Vider son sac… Sylvie Brieu

Au hasard des formations d’auteurs, on fait des rencontres. De celles qui vous impressionnent par leur parcours. Sylvie Brieu est de celles-là. Pas tous les jours que l’on croise une vraie exploratrice. Une qui a travaillé in situ sur les Amérindiens, en a fait des livres.
Reconnus.

Mais ce serait un raccourci trop réducteur. Il faut remonter en amont de son parcours. Pour cela toutes les deux, nous nous sommes offert une petite pause à la terrasse d’un bistro parisien, après la journée intensive de formation sur la création de podcasts. L’impression de partir moi aussi en voyage avec les rêves d’enfant de Sylvie qui déjà se voyait sac à dos sur les épaules à travers la jungle. Mais à cela s’ajoutait une supplément d’âme moins courant : sa passion pour le thème des droits de l’homme et sa révolte contre les injustices sous toutes leurs formes.
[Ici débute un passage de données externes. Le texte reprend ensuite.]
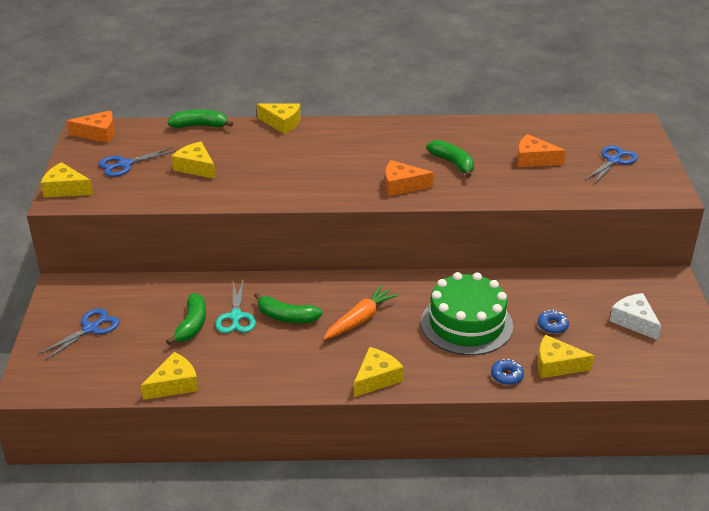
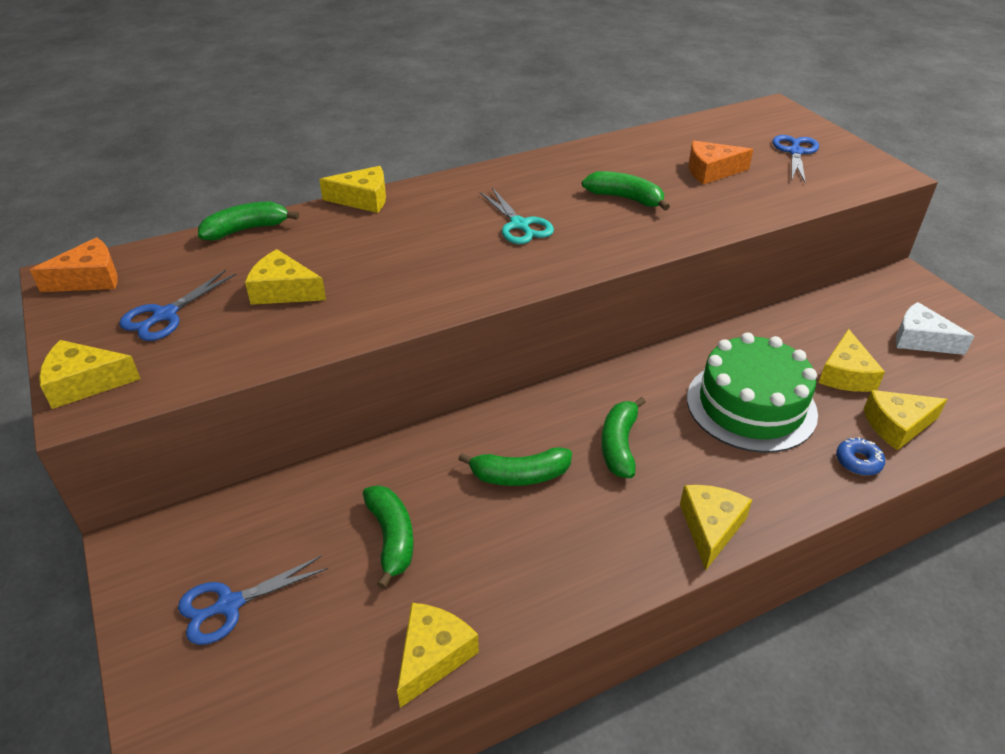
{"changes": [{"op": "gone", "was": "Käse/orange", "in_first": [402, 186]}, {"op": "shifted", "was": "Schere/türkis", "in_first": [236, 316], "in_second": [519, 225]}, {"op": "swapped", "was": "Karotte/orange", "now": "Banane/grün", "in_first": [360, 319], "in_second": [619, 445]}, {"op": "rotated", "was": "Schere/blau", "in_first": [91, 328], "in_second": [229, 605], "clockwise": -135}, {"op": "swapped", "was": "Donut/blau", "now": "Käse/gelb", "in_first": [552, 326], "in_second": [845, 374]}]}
De l’apartheid, – en ce temps-là, il faisait la une-, à la ségrégation aux Etats-Unis.

Après des études à Berkeley, qui en plus de dispenser notamment un enseignement sur les cultures amérindienne, maya, est aussi une université haut-lieu « traditionnel » de maintes contestations civiques, presque naturellement elle bifurque vers le journalisme d’investigation et se retrouve en 1999 à la porte du prestigieux… National Geographic dont elle devient une des membres fondatrices de l’édition française. 15 années au magazine, entre Paris et Washington.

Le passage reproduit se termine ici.